With the Awards season finally passing and a new summer of blockbusters looming, the question now has to be asked, with the likes of Avatar and Alice in Wonderland storming the box office, are the current crop of studios good for the industry? This last awards season may have been the big bucks against the pennies, in the Avatar vs. Hurt Locker battle, but is it right for the film companies to survive on one or two cash cows such as Avatar and Transformers? Is it just that companies such as Paramount and Fox should make vast sums of money from the money spinners and then waste it on dire romantic comedies and action films.
Paramount have made over a billion dollars from the two Transformers films alone, but yet have made heavy losses due to making endless rubbish, such as Eddie Murphy comedies that have more laughs once the credits have rolled. The system is just not working. Again, MGM are making vast sums of money from the James Bond franchise, but they still do not have enough money to put The Hobbit films into full scale production, as debts built up from losses on rubbish films have caught up with them. The studios are taking the public for fools and there needs to be more projects, that are willing to resist the fat debt-ridden cheques of the studios and fund creativity and ideas, not the accountants.

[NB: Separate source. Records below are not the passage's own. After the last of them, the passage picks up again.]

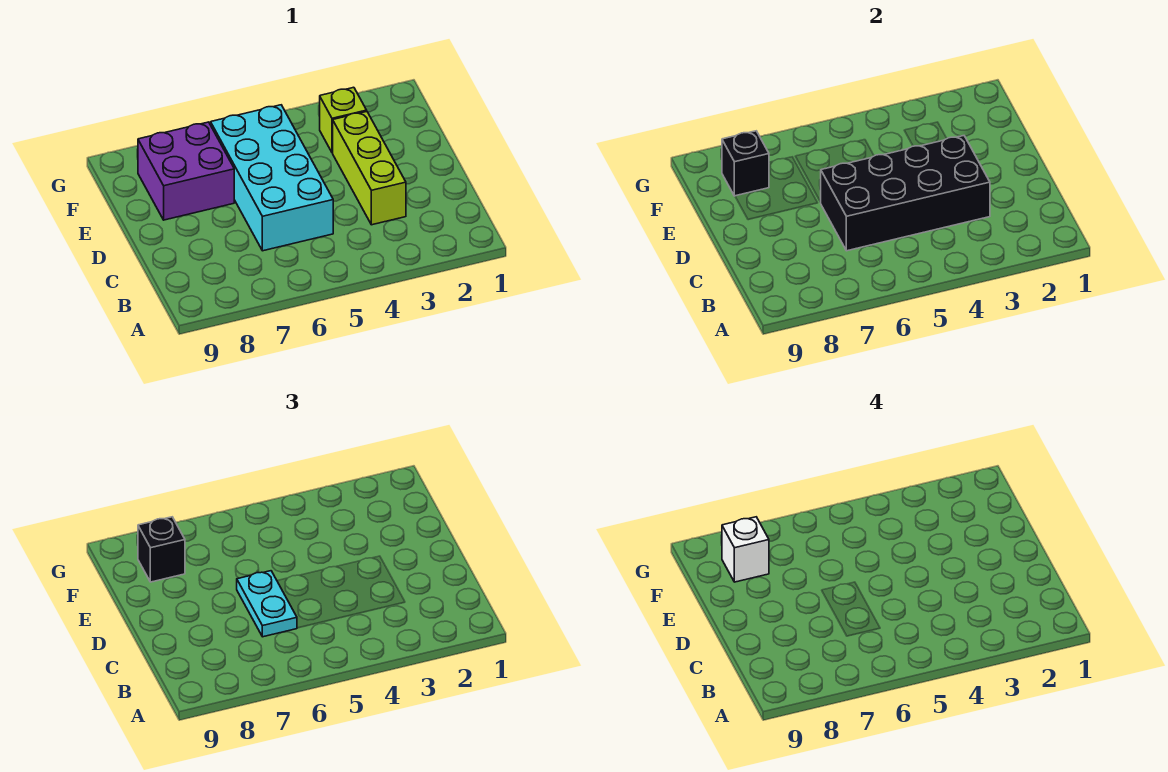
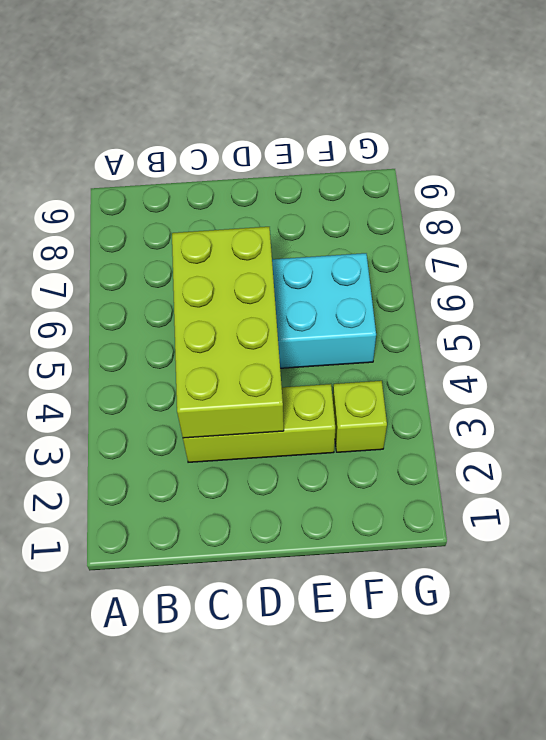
lime brick C3:D6 level 2 -> black brick C3:D6 level 2
none -> purple brick E7:F8 level 1
none -> black brick F8 level 2

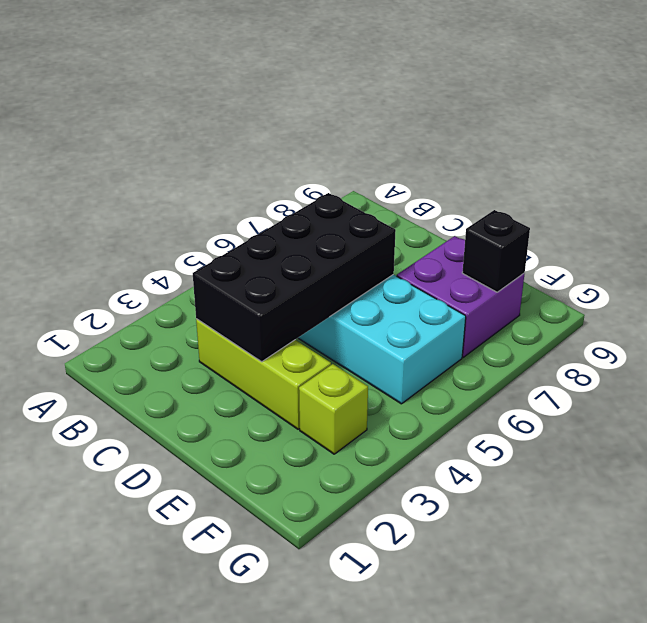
none -> cyan plate C6:D6 level 3
none -> black brick F8 level 3

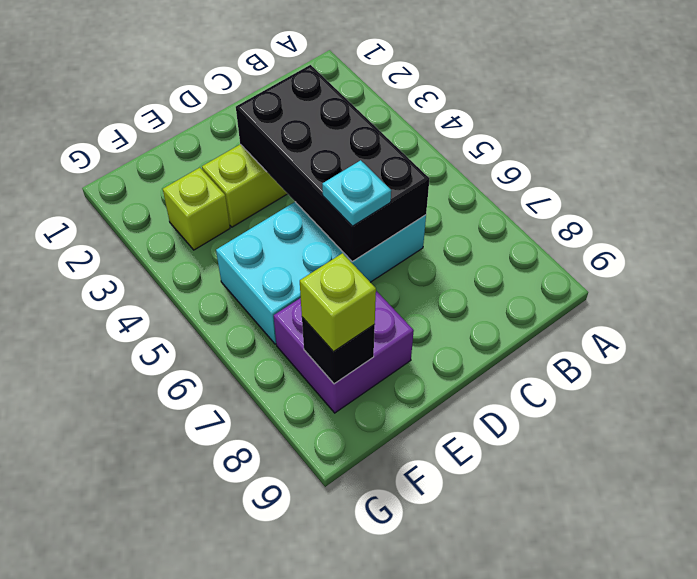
cyan plate D6 level 3 -> cyan plate C6:D6 level 3
lime brick F8 level 3 -> black brick F8 level 3
none -> white brick F8 level 4

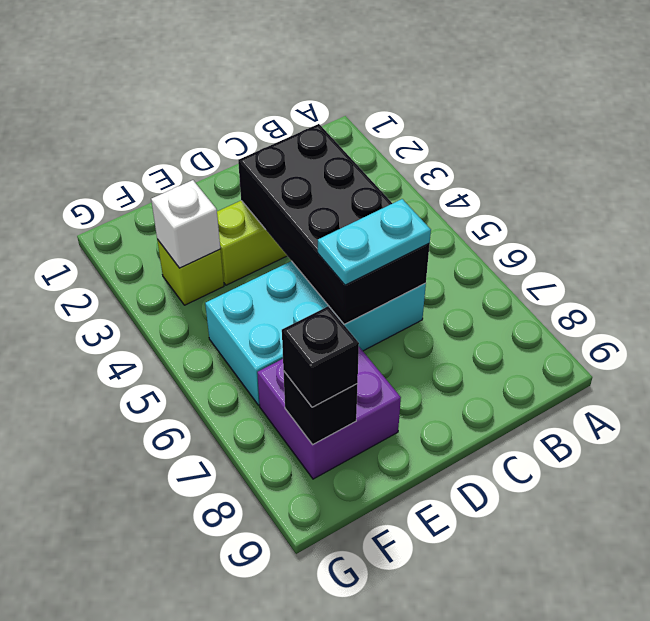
white brick F3 level 2 -> white brick F8 level 4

There have been examples of going outside the main studio system before. Ridley Scott's Blade Runner was funded by a consortium of producers and banks: it may have become a cult classic, but it unfortunately never became the juggernaut at the box-office it needed, to revolutionize the current order. The new movie Kick-Ass, which hits screens this April, was rejected by all the studios, because it was not "mainstream". In response to this, the producers decided to finance the film themselves and when director Matthew Vaughn, presented a 20 minute clip to the Studios two years later, they were all begging to be apart of the film's distribution.

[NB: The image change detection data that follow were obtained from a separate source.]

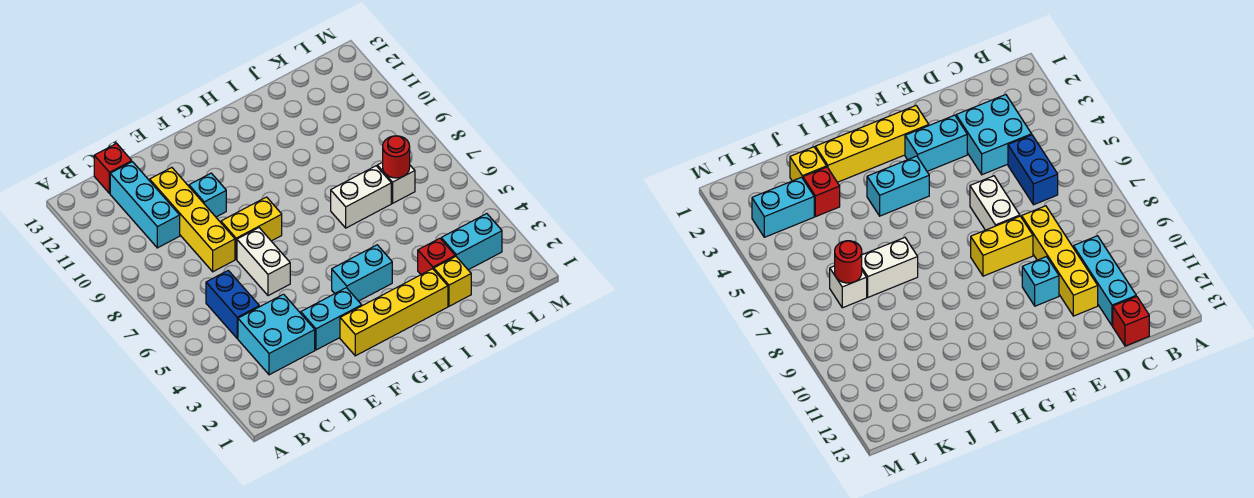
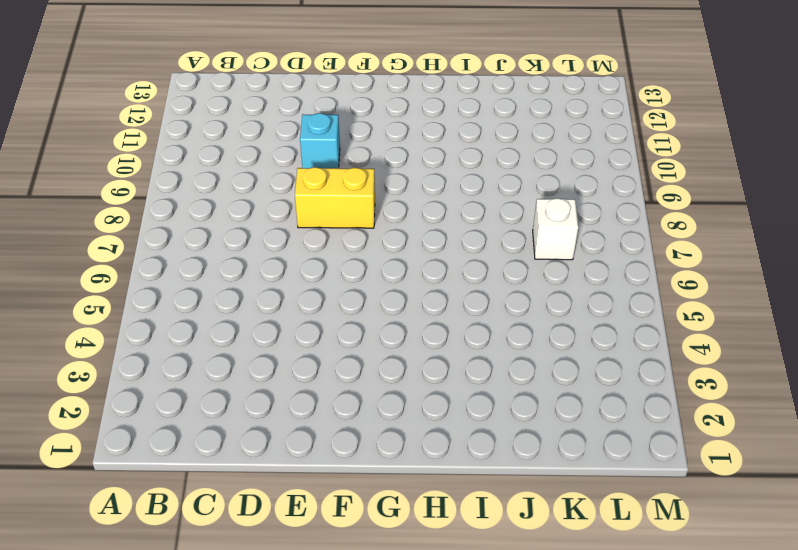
none -> cyan brick C3:D4 level 1
none -> blue brick C5:C6 level 1
none -> cyan brick C10:C12 level 1

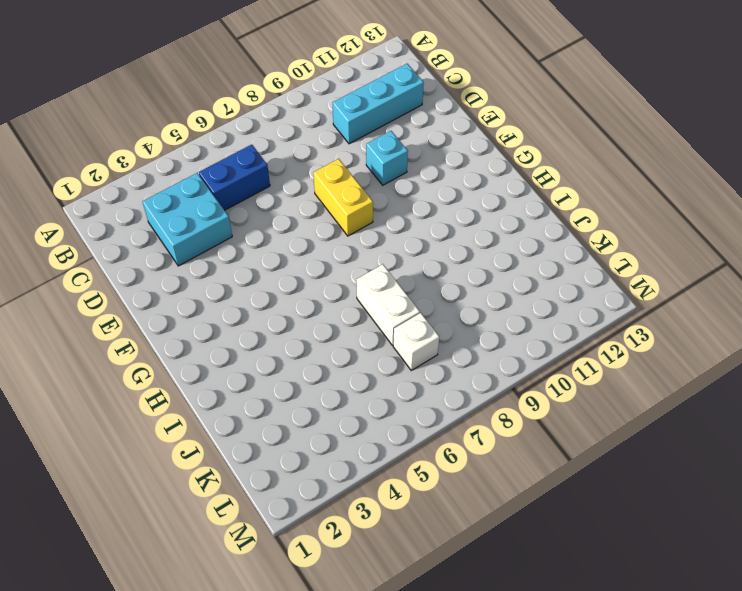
none -> red brick C13 level 1
none -> yellow brick D8:D11 level 1
none -> cyan brick E3:F3 level 1

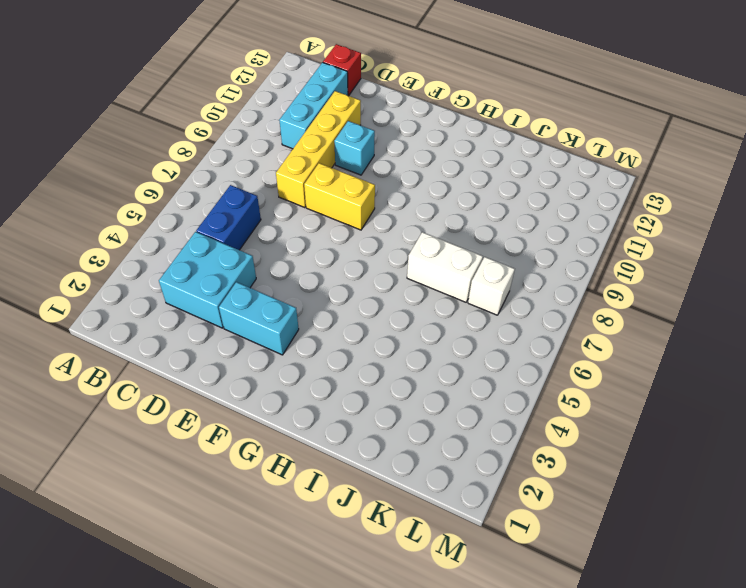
none -> white brick E6:E7 level 1
none -> yellow brick F2:I2 level 1
none -> cyan brick G4:H4 level 1

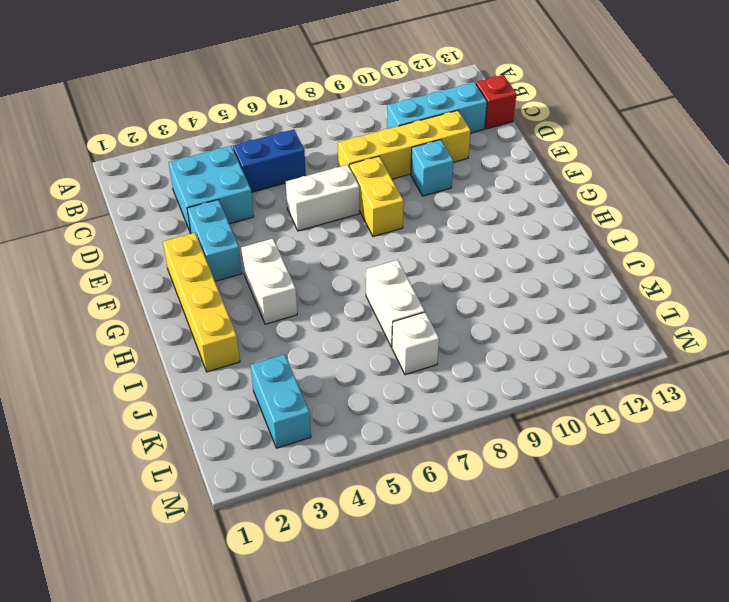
white brick G4:H4 level 1 -> cyan brick G4:H4 level 1
none -> yellow brick J2 level 1
none -> red brick J3 level 1
none -> red round brick K7 level 2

With Kick-Ass as a key £30 million example, is it possible to sweep the current crop of financiers aside and still create the key money makers, that keep the film industry going? I think so but not just yet. There are no signs of a Che Guevara of Studios coming to replace quantity with quality, but Kick-Ass and Oscar winners such as Slumdog Millionaire, show that films can be produced independently and still appeal to the mainstream. We cannot abolish the studios because the industry needs the blockbusters to survive, but the green shoots are starting to appear that could, just could, revolutionize the industry.